[asterisk-users] Asterisk, VoIP and Samsung iDCS100

Gordon Henderson gordon+asterisk at drogon.net
Tue Nov 2 11:39:04 CDT 2010


On Tue, 2 Nov 2010, Ronny Adsetts wrote:

> Hi,
>
> Firstly, I'm new to Asterisk and am a system admin rather than a phone 
> engineer. I've googled and read around but haven't been able to answer 
> my questions sufficiently to buy hardware and get this thing set up.
>
> Secondly, if I've missed vital information from what is below, please 
> let me know what.

Throw away the Samsung and go for a pure Asterisk solution.

> Onward...:
>
> So, what I'm trying to solve us remote working. We're a small company, 
> less than 10 employees, with a few of us moving to working from home. We 
> have VPN access to the office already set up. In the office we have a 
> Samsung iDCS100 hooked up externally to a couple of ISDN/2 lines (BRI I 
> believe these are termed) and an analogue line. Internally we have 
> standard Samsung extensions, mostly digital though we do have an 
> analogue extension card.

With lots of remote workers you need a hosted solution - that'll save your 
office ADSL line b/w when the remote workers make/take calls.

> What I'd like to add on is the ability to hook up VoIP (SIP?) phones 
> (software, hardware) and have them treated by the Samsung as extensions. 
> Then we could transfer calls from the Samsung to the remote VoIP phones 
> or have the VoIP phones make external calls via the Samsung. We'd run 
> the VoIP connections over the VPN for security and minimise exposure.

That's the hard way. Just scrap it and replace it completely.

> I think (am unsure hence the questions) that this can be done in the 
> following ways:
>
> 1. Add analogue card(s) to the computer to run Asertisk and treat them 
> as analogue extensions in the Samsung. Statically route each extension 
> to a VoIP handset/user.

So incoming via ISDN, Samsung converts to analogue, PC converts to VoIP 
and then out again - it'll work (maybe), but it's a huge waste of 
resources.

> 2. Add BRI card(s) to the computer to run Asterisk and somehow hook up 
> the Samsung.

Do-able. Connect Asterisk to your ISDN2, then host the Samsung off the 
asterisk box. But then, might as well dump the Samsung and just put VoIP 
phones on everyones desks.

> 3. Other ways? Would a digital extension card in the computer solve the 
> one-to-one analogue problem?

Just throw it out.

> As you can see I'm lacking in a lot of knowledge here and need to ramp 
> up fairly quickly. Pointers are all I need really, I'm willing to learn 
> and read docs. The company we used to install the Samsung and cable up 
> for us just wanted to sell us a newer Samsung and were of no help.

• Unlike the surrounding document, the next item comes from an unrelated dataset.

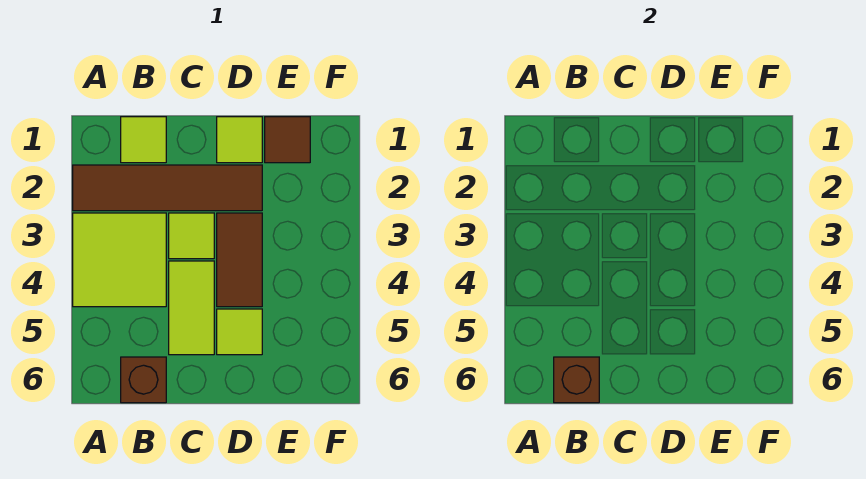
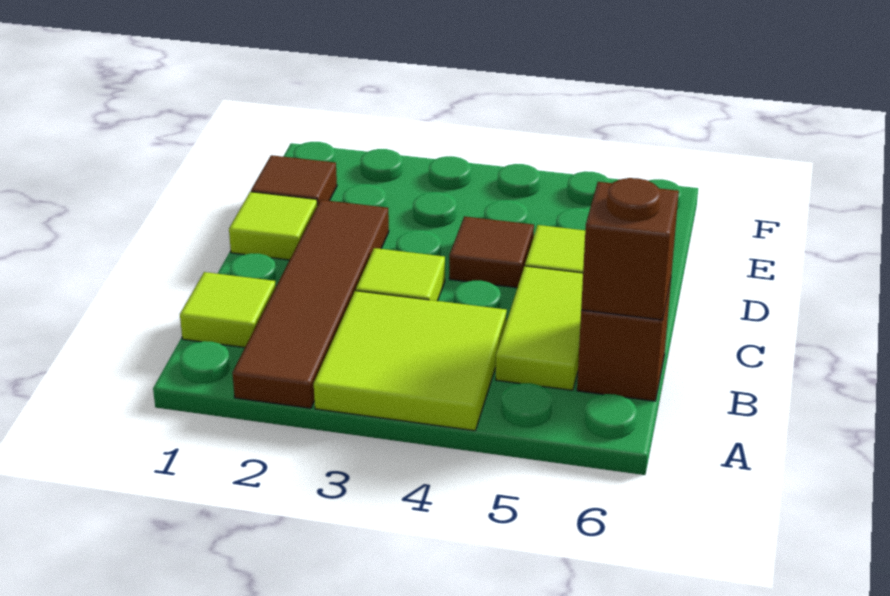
lime tile C4:C5 level 1 -> lime tile B5:C5 level 1
brown tile D3:D4 level 1 -> brown tile D4 level 1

Precisely - they want to tie you into a 7-year contract rather than let 
you be free and easy.

Personally, I'd run a 2nd BT line in, put ADSL on it and use that for 
VoIP, then port your lines into VoIP. Even better would be to use a hosted 
service - especially for that number of staff and remote staff. No faffing 
with VPNs either.

> If anyone has done something similar and can share the basic of how they 
> did it, I'd be eternally grateful. Specifically what's the best way 
> hardware wise of hooking up the Asterisk computer to the Samsung and in 
> rough terms, how do I configure it (the Samsung PBX especially).

Really, just think about replacing the lot. It will save you endless 
headaches and sleepless nights in the long-term.

If you want to DIY it, it's less than £1000 of hardware including the 
Linux box to run it on. Or you can buy a pre-built solution, or go hosted, 
or "get a man in" to do it for you - although you'll likely end up paying 
more, but at least you'll get support. Porting the numbers and dumping 
both the ISDN2 and Samsung will save you money in the long-run though.